I didn’t think you could get snow days from work, but the absence of all vehicles made me think I might have to walk to work, so I bundled up and went downstairs to discover what had happened to my world.

Few people were on the streets. Cars and trucks were in hibernation and as I walked to The Park – now a life-sized snow globe - I tasted the snow every block or two. I became quite the connoisseur when I was a child. While it was still fresh and free of salt, dirt and dog piss, I could lightly cup a mouthful and bring the scoop to my tongue to test the density of the snowfall. The metallic accent of this confection thrilled me. This was some seriously fine snow. Good for sledding as well as snow balls. I hadn’t sampled such an excellent vintage since the blizzard of 1977. A real doozy of a storm. It was so viscous a winter, that my brother and I were able to build an igloo - an actual igloo in our front driveway that we could crawl into and stand up inside of. We made it with packed snow bricks formed in a plastic cube meant for such a job. It was crazy cool. The thing stayed up for weeks and I was an Eskimo for the rest of that winter the moment I burrowed my way inside.

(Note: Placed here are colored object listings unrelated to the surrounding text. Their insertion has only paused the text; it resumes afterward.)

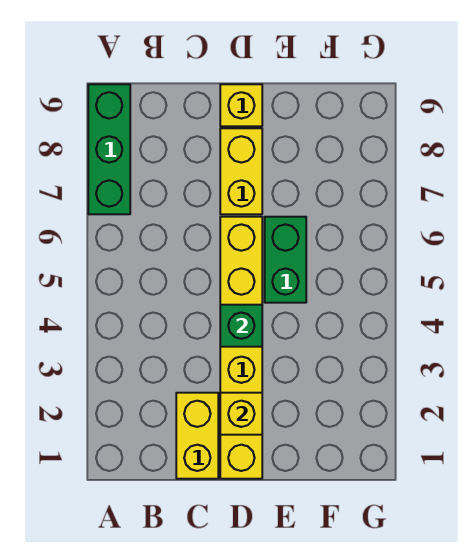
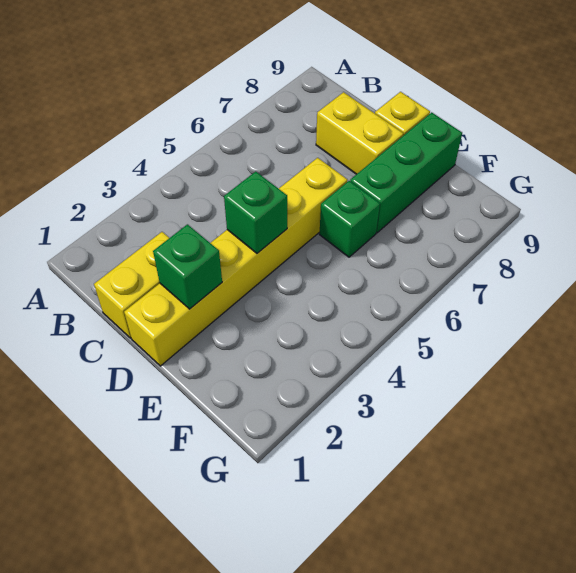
green brick A7:A9 level 1 -> green brick E7:E9 level 1
yellow brick D2 level 2 -> green brick D2 level 2
yellow brick D7:D8 level 1 -> yellow brick C8:D8 level 1
green brick E5:E6 level 1 -> green brick E6 level 1

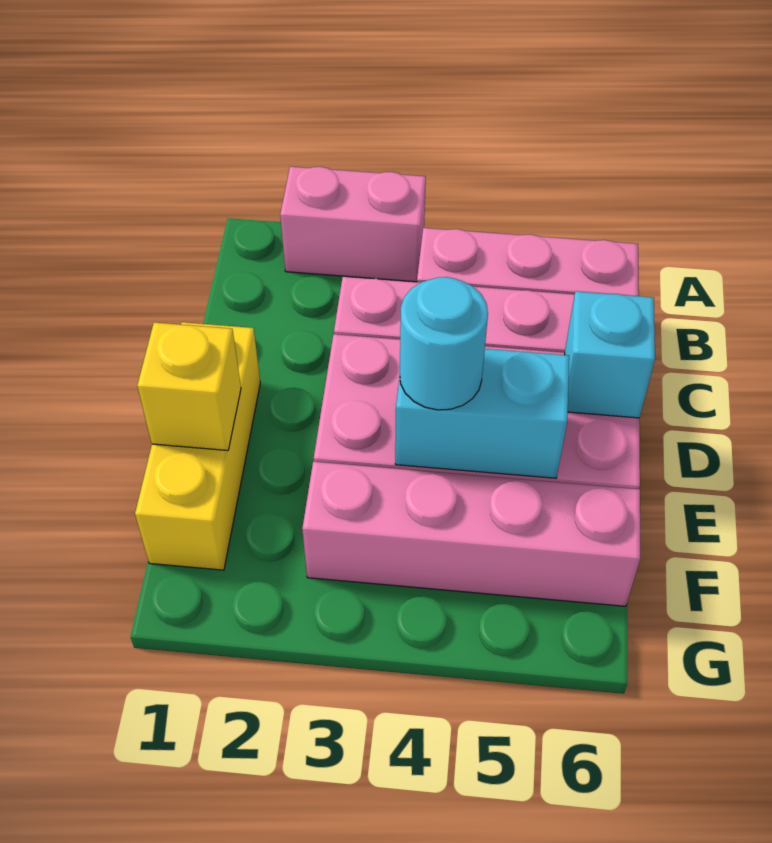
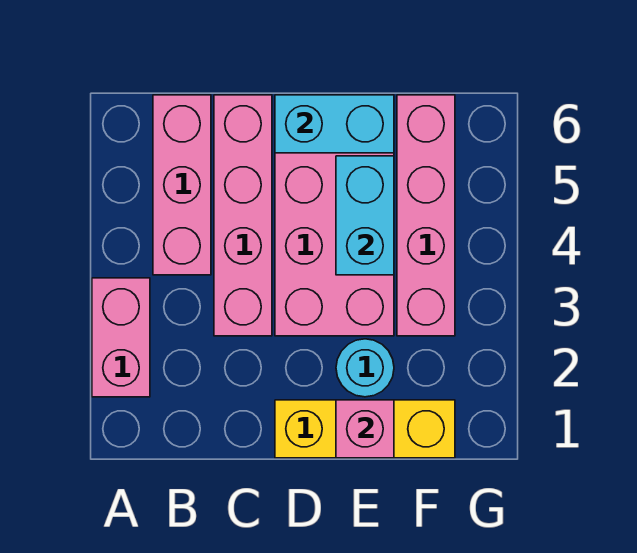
cyan brick D6 level 2 -> cyan brick D6:E6 level 2
yellow brick E1 level 2 -> pink brick E1 level 2
cyan round brick E4 level 3 -> cyan round brick E2 level 1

Back in the city, more people emerged from their holes as I got to the park. On the East side I saw a guy on skis being pulled by his dog going the wrong way up Fifth Avenue - joy emanating from the man as much as from the dogs. People smiled at each other like they were children and it was all of our birthdays on the same day. It was a “we” day instead of an “us” and “them” day. It wasn’t like Christmas where people come downstairs early with expectations of reward. Instead, it was a sheer, wide-eyed wonderment. We smiled at each other the way a 2 year-old just wandered up to me in this café and smiled. His natural inclination is to smile at me to see if I smile back. I did and the smiling game begins. Hopefully his dad doesn’t think I’m some creepy old guy. But that day in NY no fathers thought anyone was a creepy old guy and it wouldn’t have occurred to me that someone might think that about me. The snow made even the most jaded, cynical, spiritually eviscerated city dweller into a perfect and simple smile machine. It destroyed our learned suspicions. It decimated our resistance. It brought out the Christly love as I imagine things might be should the Messiach ever show up…or return.

God, that would be heaven. Instead of 72 virgins. Instead of enough riches to make Daffy Duck’s head spin. Instead of getting to live out the happy-ending, loving version of my entire life with every ex-girlfriend I truly loved. Instead of starting into God’s holy face, playing with seraphim and wings and things, I want my heaven to be a city snow day every day. And better even than a child’s snow day where you know if it’s bad enough out there you will get the day off, I want an adult’s snow day, where you never expect YOU’LL get the day off because you’re too mature and they don’t allow for such things. I want a grown-up’s snow day where men in their 60s are transformed to glowing children – each and every one reunited with their Rosebud.

True, if I had that every day for eternity I’d lose perspective on the transformation, so I might have to switch one day on and one day off – first going to a hateful temp job (with working pneumatic tubes though!) and then waking up the next morning to a magical silent world of knowing sharing stranger’s smiles.